A tecnologia, de acordo com a analista, compete com processos de países como Japão, China e Alemanha.
– Nos torna completamente competitivo com o mercado brasileiro, que precisa também entrar na onda com a educação de saber o valor de cada produto, independentemente de quantas vezes a gente vai usar ele. A gente brinca aqui que embalagem é dinheiro, é ouro. Porque ela volta exatamente para ser uma matéria-prima que nós utilizamos aqui – conclui Paula.
Planejamento desde a concepção
Iniciativas que, aos poucos, entram na agenda empresarial da região, como lembra a diretora de ESG da Câmara de Indústria, Comércio e Serviços de Caxias do Sul (CIC Caxias), Fabiane Mafezzoni:
– É importante a gente começar a olhar para a engenharia, a olhar para os materiais que a gente tem, para os recursos também. Então, esses são os primeiros passos. O olhar que as indústrias têm que ter. Pensar o quanto esse produto vai ser usado, utilizado, e até quando eles vão conseguir produzir ou vender aquele produto.
Desde junho, o Brasil tem a Estratégia Nacional de Economia Circular, um decreto que pretende redesenhar as cadeias produtivas em todas as áreas do consumo, como explica a especialista no tema Geovana Secco.
– O conceito de economia circular só vai efetivar esse modelo se a gente pensar os produtos lá no início, desde o design e da concepção, porque não adianta a gente praticar, tentar praticar o reuso ou reparo, se os produtos não foram feitos para isso, para ter uma fácil desmontagem, para ter peças acessíveis, para ter uma modularidade que fique viável aplicar isso – exemplifica Geovana.
A Política Nacional de Resíduos Sólidos prevê a responsabilidade compartilhada, como lembra a bióloga e consultora Victória Reolon de Mello.
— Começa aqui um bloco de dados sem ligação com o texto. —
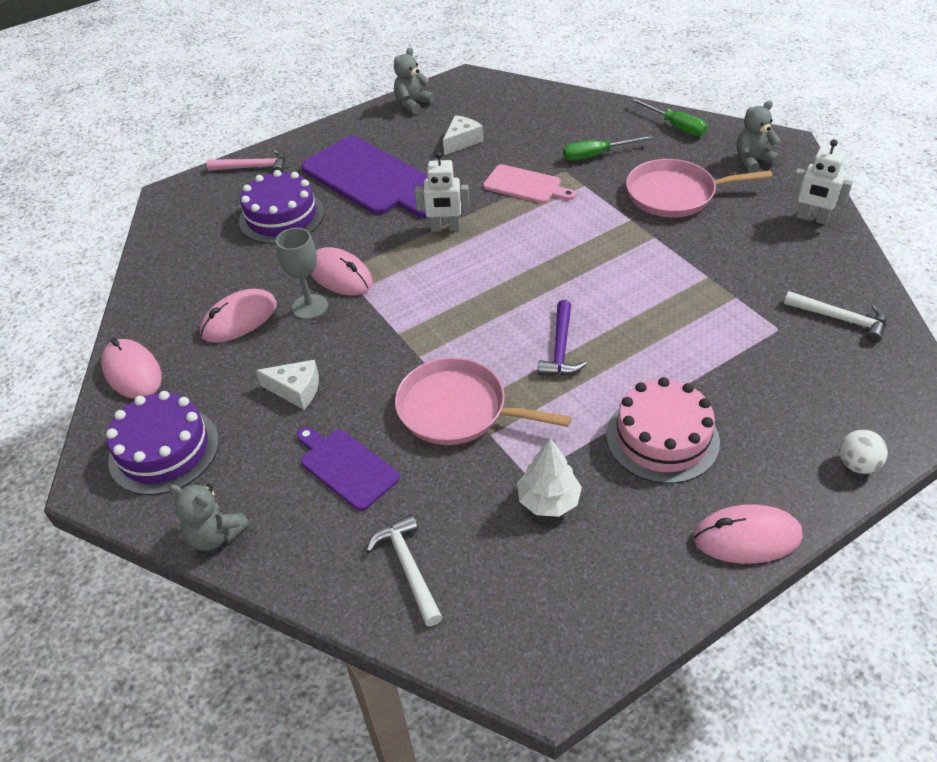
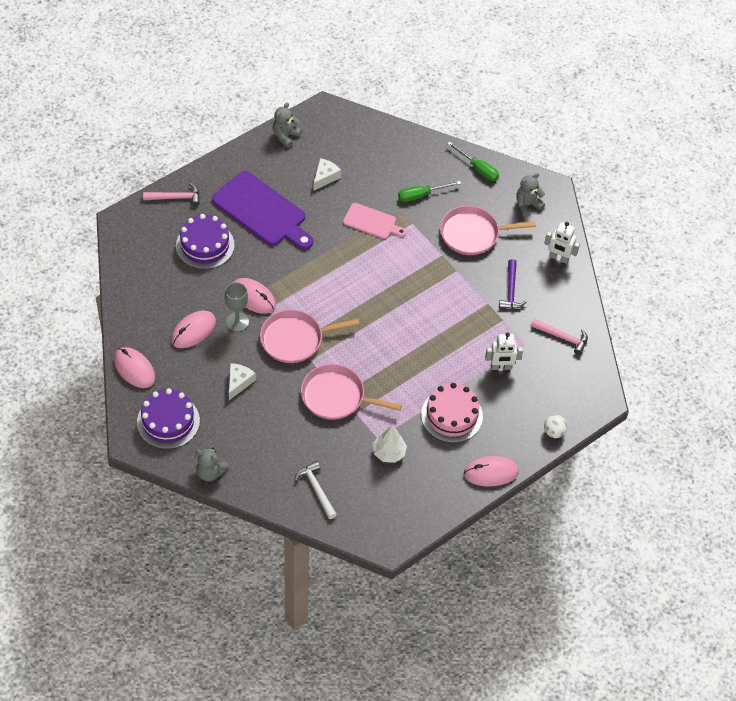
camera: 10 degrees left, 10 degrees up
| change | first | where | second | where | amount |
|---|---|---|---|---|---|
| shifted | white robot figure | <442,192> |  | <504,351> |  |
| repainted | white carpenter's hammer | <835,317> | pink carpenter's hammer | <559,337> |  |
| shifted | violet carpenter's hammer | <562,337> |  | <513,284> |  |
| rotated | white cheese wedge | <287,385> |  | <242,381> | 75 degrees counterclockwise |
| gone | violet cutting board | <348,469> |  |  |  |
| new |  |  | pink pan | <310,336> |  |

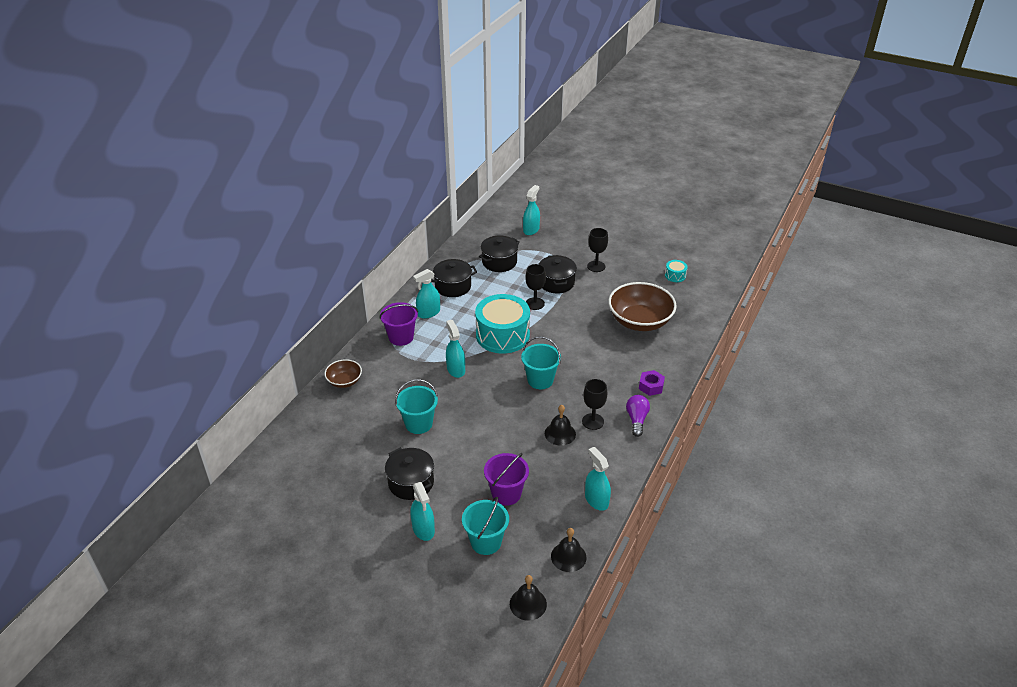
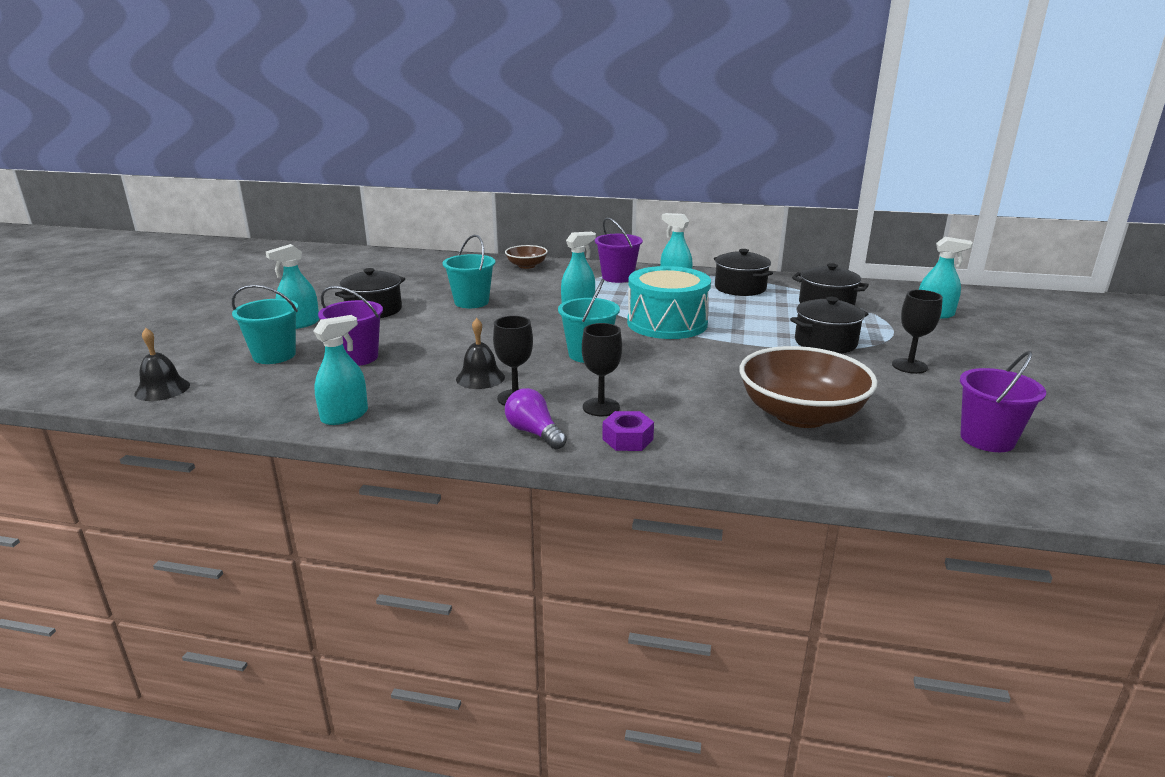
camera: 75 degrees right, 15 degrees down
| change | first | where | second | where | amount |
|---|---|---|---|---|---|
| swapped | teal snare drum | <676,271> | violet pail | <1003,401> |  |
| shifted | ebony goblet | <535,287> |  | <602,369> |  |
| rotated | violet bulb | <638,416> |  | <536,418> | 120 degrees counterclockwise |
| gone | ebony school bell | <569,550> |  |  |  |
– A indústria tem sua responsabilidade por colocar esse produto no mercado e o consumidor que compra esse produto é responsável pela destinação adequada também. A economia circular vem como uma visão sistêmica e holística para esses problemas que nós viemos enfrentando mundialmente. Então, reciclagem, poluição, desafios com mudanças climáticas, tudo isso está relacionado de uma maneira ou outra – conclui Victória.